Em sua mais recente publicação, Viganò aprofundou as suas críticas. Elas estão mais teológicas e aponta as heresias. Podemos ler as suas críticas teológicas na seção “A ‘diminuição’ do papado sinodal”:

“A isso se soma o Documento de Estudo O Bispo de Roma [tradução livre] que o Dicastério para a Promoção da Unidade dos Cristãos publicou recentemente e o rebaixamento do Papado que nele é teorizado em aplicação à Encíclica de João Paulo II Ut [unum] sint, que por sua vez se refere à Constituição Lumen Gentium do Vaticano II. Parece inteiramente legítimo — e necessário, em nome da primazia da Verdade Católica consagrada nos documentos infalíveis do Magistério papal — perguntar-se se a escolha deliberada de Bergoglio de abolir o título apostólico de Vigário de Cristo e optar por se chamar simpliciter Bispo de Roma não constitui de alguma forma uma deminutio do próprio Papado, um ataque à constituição divina da Igreja e uma traição do Munus petrinum. E em retrospectiva, o passo anterior foi dado por Bento XVI, que inventou — juntamente com a ‘hermenêutica’ de uma ‘continuidade’ impossível entre duas entidades totalmente estranhas — o monstrum de um ‘Papado colegiado’ exercido pelo jesuíta e pelo Emérito.
“O Documento de Estudo cita, não por acaso, uma frase de Paulo VI: O Papa […] é sem dúvida o maior obstáculo no caminho do ecumenismo (Discurso ao Secretário para a Promoção da Unidade dos Cristãos, 28 de abril de 1967). Montini tinha começado a preparar o terreno quatro anos antes, depondo enfaticamente a tiara. Se esta é a premissa de um texto que deve servir para tornar o Papado Romano ‘compatível’ com a negação da Primazia de Pedro que os hereges e cismáticos rejeitam; e se o próprio Bergoglio se apresenta como primus inter pares na reunião das seitas e denominações cristãs não em comunhão com a Sé Apostólica, falhando na proclamação da doutrina católica sobre o Papado definida solene e infalivelmente pelo Concílio Vaticano I, como se pode pensar que o exercício do Papado e a própria vontade de aceitá-lo não são afetados por um vício de consentimento (aqui e aqui), tal que tornar a legitimidade do ‘Papa Francisco’ nada ou pelo menos fortemente duvidosa? De qual ‘igreja’ eu poderia me separar, qual ‘papa’ eu me recusaria a reconhecer, se a primeira é definida como ‘igreja conciliar e sinodal’ em antíteses à ‘igreja pré-conciliar’ — ou seja, a Igreja de Cristo — e a segunda demonstra que o Papado considera sua própria prerrogativa pessoal para dispor, modificando-a e alterando-a à vontade, e sempre em coerência com os erros doutrinários implicados pelo Vaticano II e pelo ‘magistério’ pós-conciliar?
“Se o Papado Romano — o Papado, para ser claro, de Pio IX, Leão XIII, Pio X, Pio XI, Pio XII — é considerado um obstáculo ao diálogo ecumênico e o diálogo ecumênico é perseguido como prioridade máxima da ‘igreja sinodal’ representada por Bergoglio, de que outra forma poderia esse diálogo se materializar, senão na remoção daqueles elementos que tornam o Papado incompatível com ele, e, portanto, adulterando-o de forma completamente ilegítima e inválida?”

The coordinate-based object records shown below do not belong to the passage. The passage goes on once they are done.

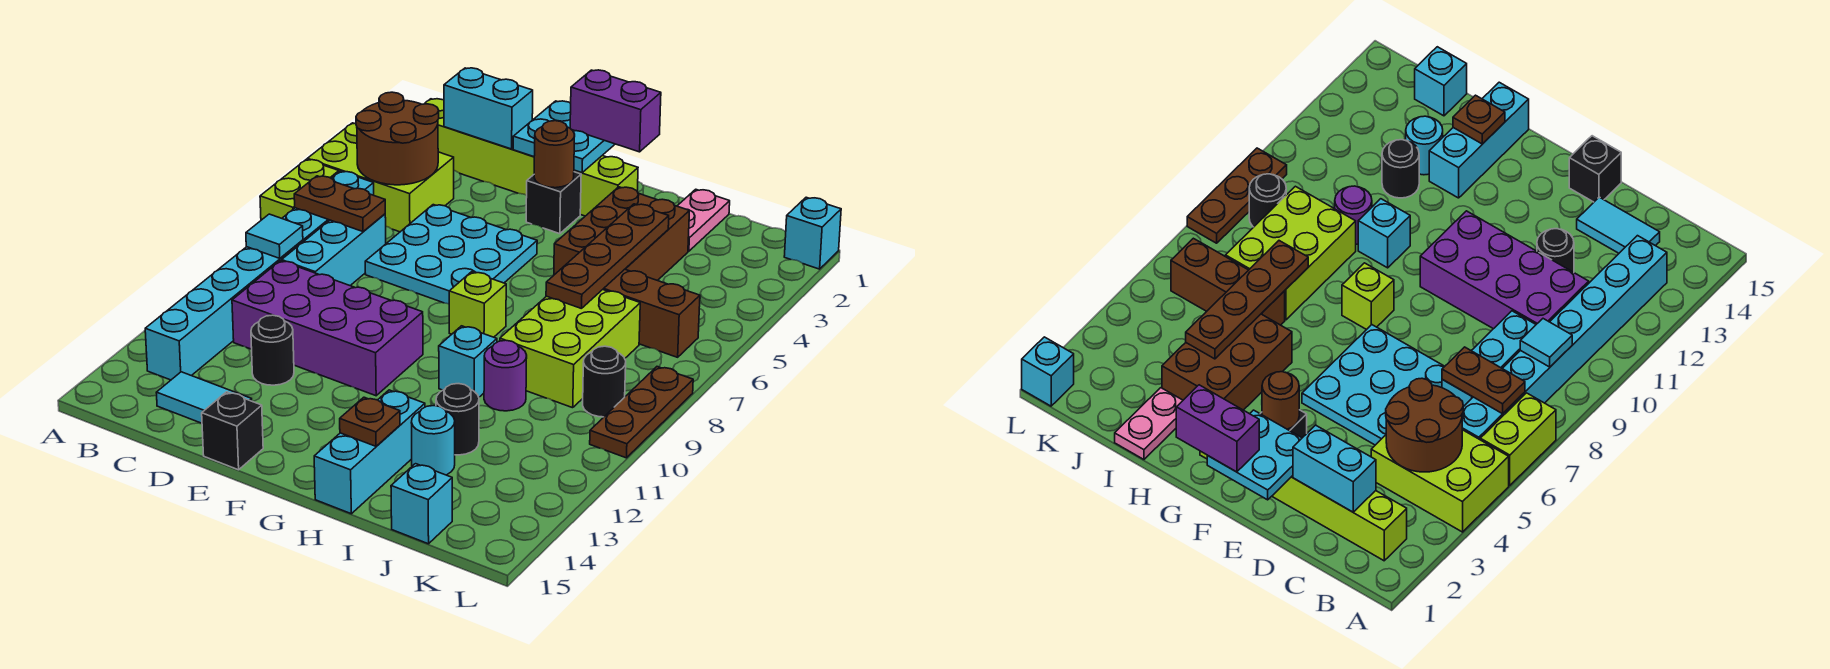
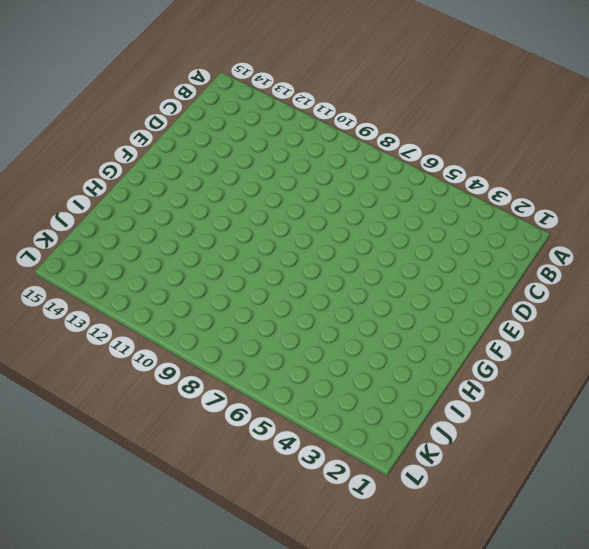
none -> lime brick A4:C5 level 1
none -> lime brick A6:A7 level 1
none -> lime brick B2:G2 level 1
none -> cyan brick B6:B13 level 1

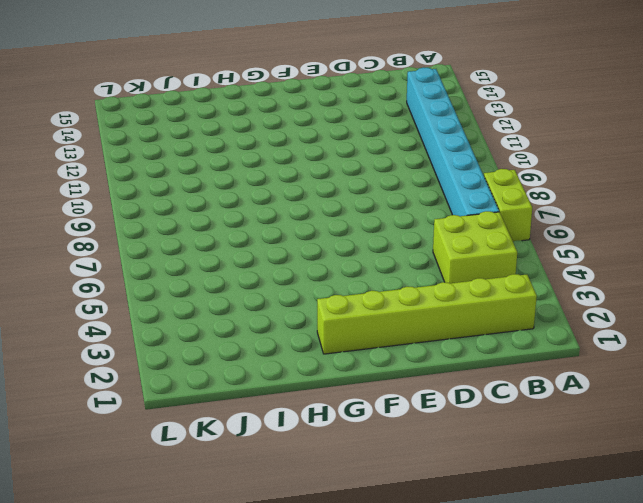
lime brick B4:C5 level 1 -> lime brick A4:C5 level 1
none -> cyan brick C7:C9 level 1
none -> purple brick C10:F11 level 1
none -> cyan tile C14:D14 level 1
none -> cyan plate D5:F7 level 1

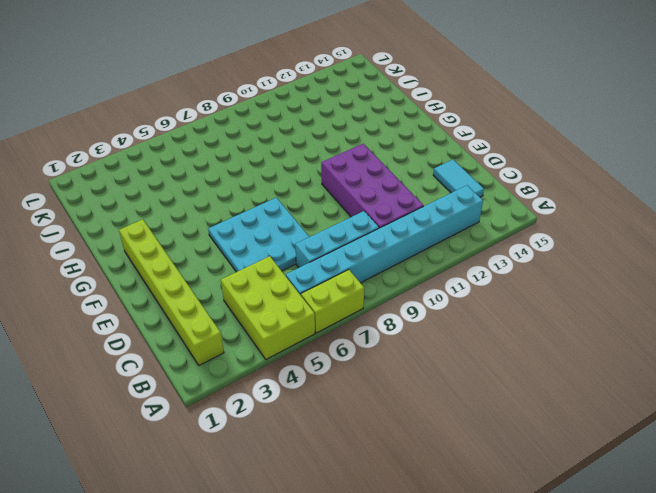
none -> black round brick D12 level 1
none -> black brick E15 level 1
none -> black brick F3 level 1
none -> lime brick G8 level 1

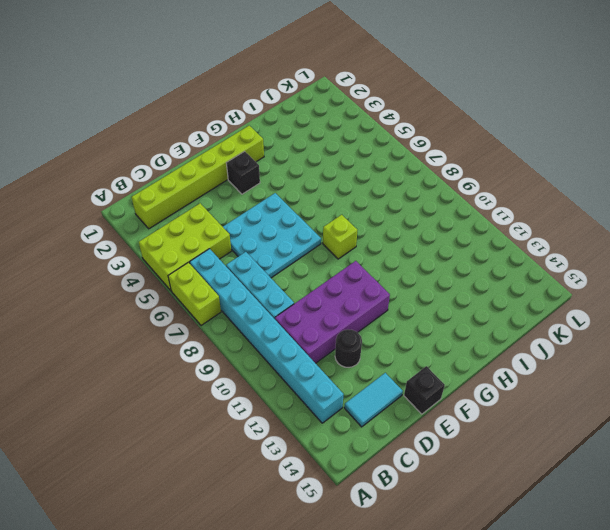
none -> brown brick H3:I5 level 1
none -> cyan brick H10 level 1
none -> cyan brick H13:H15 level 1
none -> pink plate I1:I2 level 1

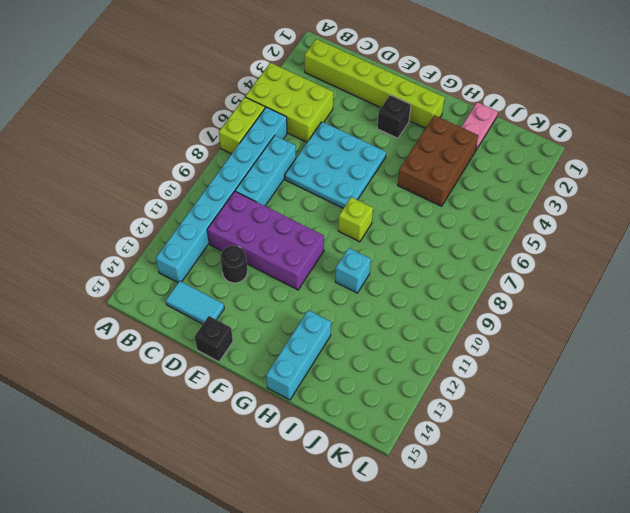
none -> brown brick I6:K6 level 1
none -> lime brick I7:J9 level 1
none -> purple round brick I10 level 1
none -> black round brick I12 level 1

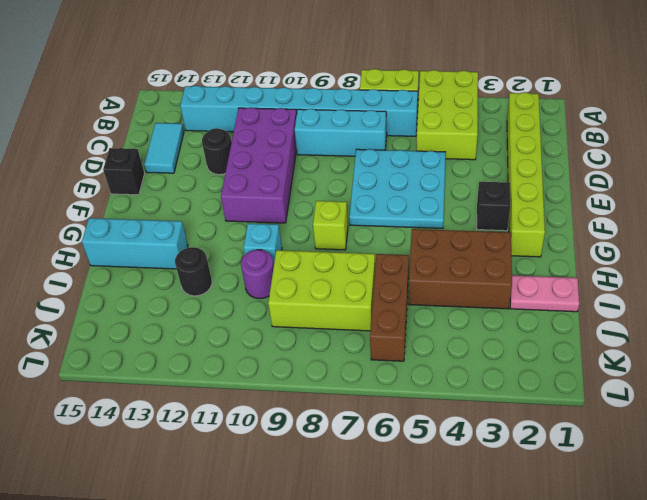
none -> cyan round brick I13 level 1
none -> cyan brick J15 level 1
none -> black round brick K9 level 1
none -> cyan brick L1 level 1

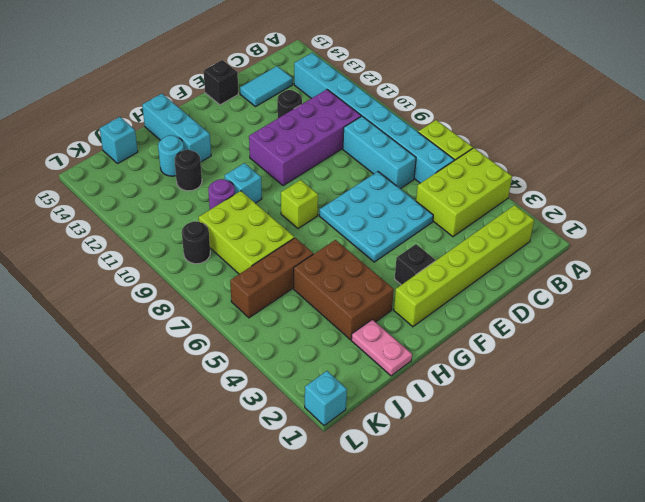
none -> brown plate L8:L10 level 1
none -> brown round brick B4:C5 level 2
none -> brown plate B7:C7 level 2
none -> cyan tile B9 level 2

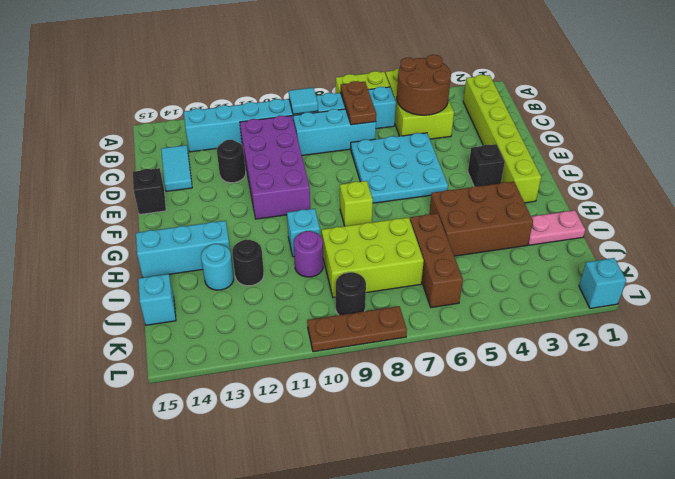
none -> cyan brick C2:D2 level 2
none -> cyan plate E1:F2 level 2
none -> brown round brick F3 level 2
none -> brown plate H14 level 2

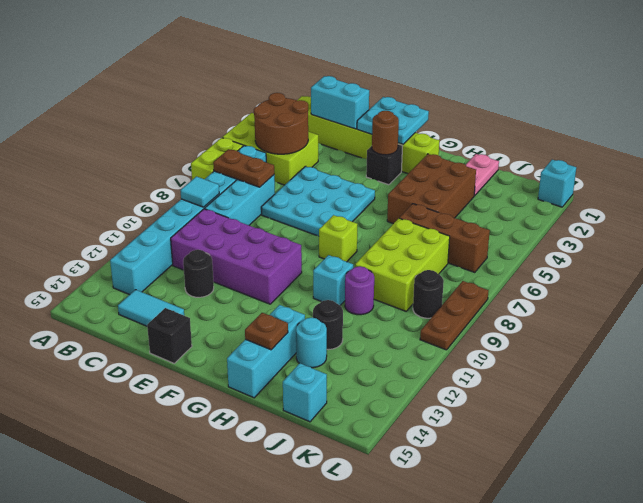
none -> brown plate I4:I7 level 2
none -> purple brick F1:G1 level 3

Percebemos nesse trecho que a sua crítica já está mais teológica, mas sem deixar de lado as críticas no âmbito moral. Os escândalos de ordem moral de Bergoglio, hoje veladas com uma capa conservadora com declarações recentes que iludem a muitos que vivem no novus ordo. E também não resta nenhuma dúvida de que ele é um sedevacantista convicto e parece (veja bem, parece) reconhecer os papas até Pio XII:

“Rejeito com convicção as doutrinas heterodoxas contidas nos documentos do Vaticano II e que foram condenadas pelos Papas até Pio XII, ou que de alguma forma contradizem o Magistério Católico.
“Também condeno, rejeito e rejeito as doutrinas heterodoxas expressas no chamado ‘magistério pós-conciliar’ originadas pelo Vaticano II, bem como as recentes heresias relativas à ‘igreja sinodal’, à reformulação do Papado em chave ecumênica, à admissão de concubinários aos Sacramentos e à promoção da sodomia e da ideologia de ‘gênero’. Também condeno a adesão de Bergoglio à fraude climática, uma superstição neomalthusiana louca que deu à luz por aqueles que, odiando o Criador, não podem deixar de odiar sua Criação, e o homem com ela, feito à imagem e semelhança de Deus.”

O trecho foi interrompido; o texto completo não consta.